Our ethical investment approach favours companies and portfolios with stronger sustainability characteristics. The sustainability indicators presented below are for the investment by this option in listed shares at 30 June 2024 for which we have relevant sustainability data.

These listed shares are 56% of total investments of this option, and the indicators are not applicable to the other investments of the option.

75% less carbon intensive

75% less carbon intensive

The carbon intensity (tonnes of CO2 equivalent per dollar company revenue) for our listed share investments at 30 June 2024 is 75% lower than a mainstream share market benchmark(1,2)

2.2x revenue in sustainable solutions

2.2x revenue in sustainable solutions

These listed companies earn 2.2 times the revenue from sustainable solutions at 30 June 2024 than a mainstream share market benchmark(1,3)

3.6x clean energy solutions

3.6x clean energy solutions

These listed share investments at 30 June 2024 have 3.6 times the investment in renewables and energy solutions than a mainstream share market benchmark(1,3)

Sustainable Solutions Revenue Breakdown

Below is the estimated annual revenue earned by these listed companies that has been identified as contributing to sustainability goals such as the Sustainable Development Goals. The Sustainable Development Goals were set by the United Nations as a blueprint on how to achieve a better and more sustainable future.

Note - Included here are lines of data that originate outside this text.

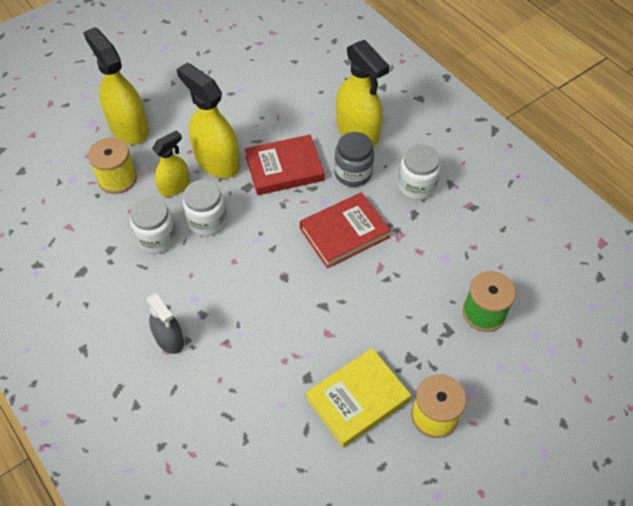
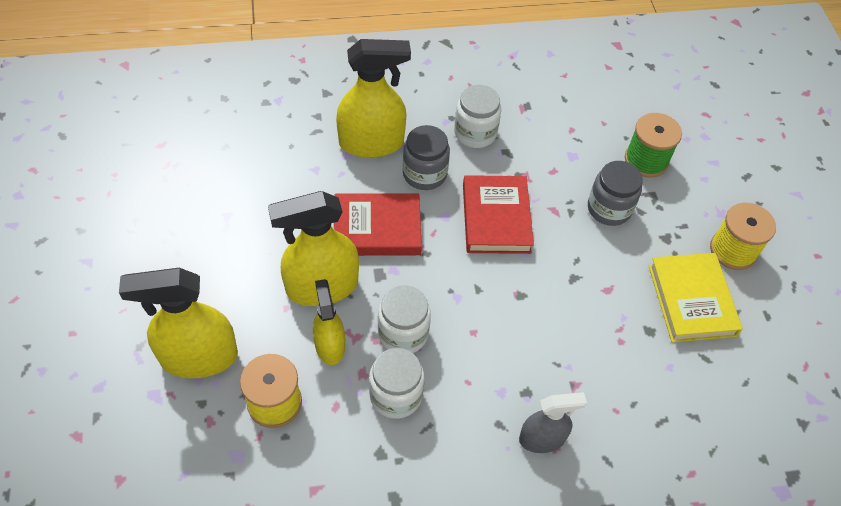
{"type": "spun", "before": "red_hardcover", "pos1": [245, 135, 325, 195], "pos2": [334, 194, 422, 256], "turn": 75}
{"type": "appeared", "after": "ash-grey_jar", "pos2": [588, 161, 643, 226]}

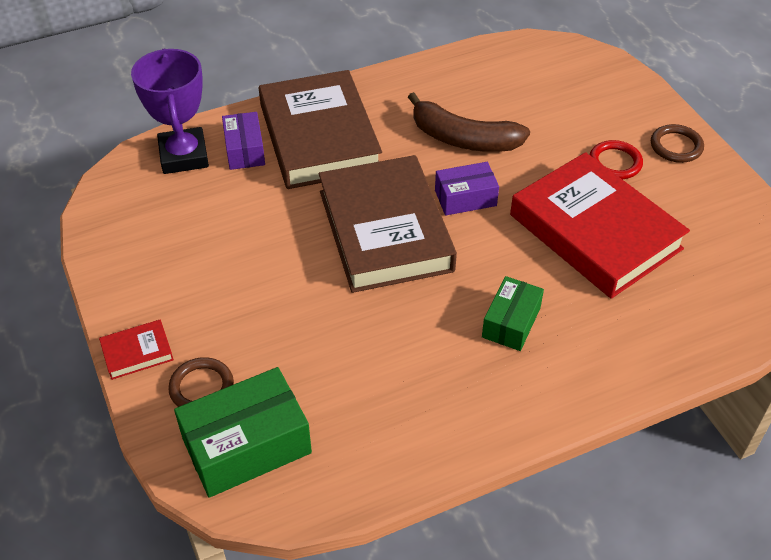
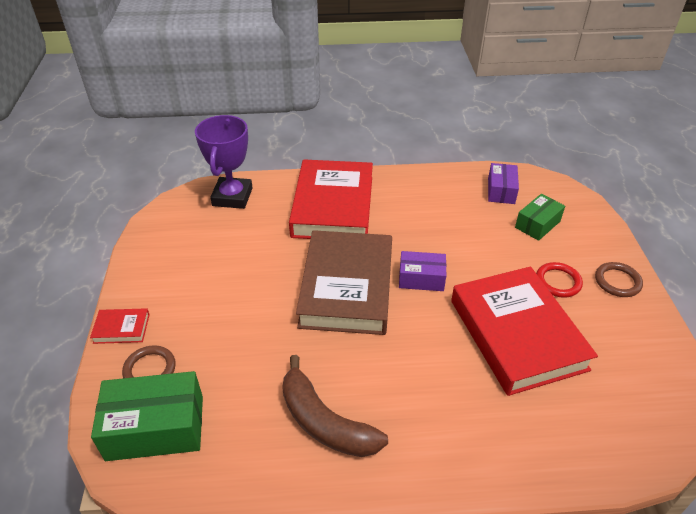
{"type": "relocated", "before": "dark_brown_banana", "pos1": [408, 92, 530, 152], "pos2": [282, 355, 388, 457]}
{"type": "colour", "before": "dark_brown_hardcover", "after": "red_hardcover", "pos1": [259, 70, 382, 189], "pos2": [289, 160, 373, 239]}
{"type": "relocated", "before": "purple_box", "pos1": [222, 112, 265, 170], "pos2": [488, 163, 519, 204]}
{"type": "relocated", "before": "leaf-green_box", "pos1": [482, 276, 544, 351], "pos2": [515, 194, 565, 241]}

Find out more at sdgs.un.org/goals.

This is a general indication only and relates only to 56% of the investments of this option. The revenue is calculated per $1M invested in these listed shares and based on shareholdings at 30 June 2024.

This information is of a general nature and is not intended to provide you with financial advice or take into account your personal objectives, financial situation or needs. The sustainability characteristics of companies we invest in is not a measure of the impact of your investment. Your investment decisions should take into account the financial, risk, fee and other characteristics of potential investments.

This information is only shown for those listed shares where we have the necessary sustainability data. The comparisons are with available data for shares in a general share market benchmark selected as an appropriate investment benchmark ("Benchmark shares").

There is more information about the calculation method and benchmark here

Case studies

We know it can be difficult to imagine the real world impact that your super has. Explore the case studies below to learn more about some of the companies we're invested in.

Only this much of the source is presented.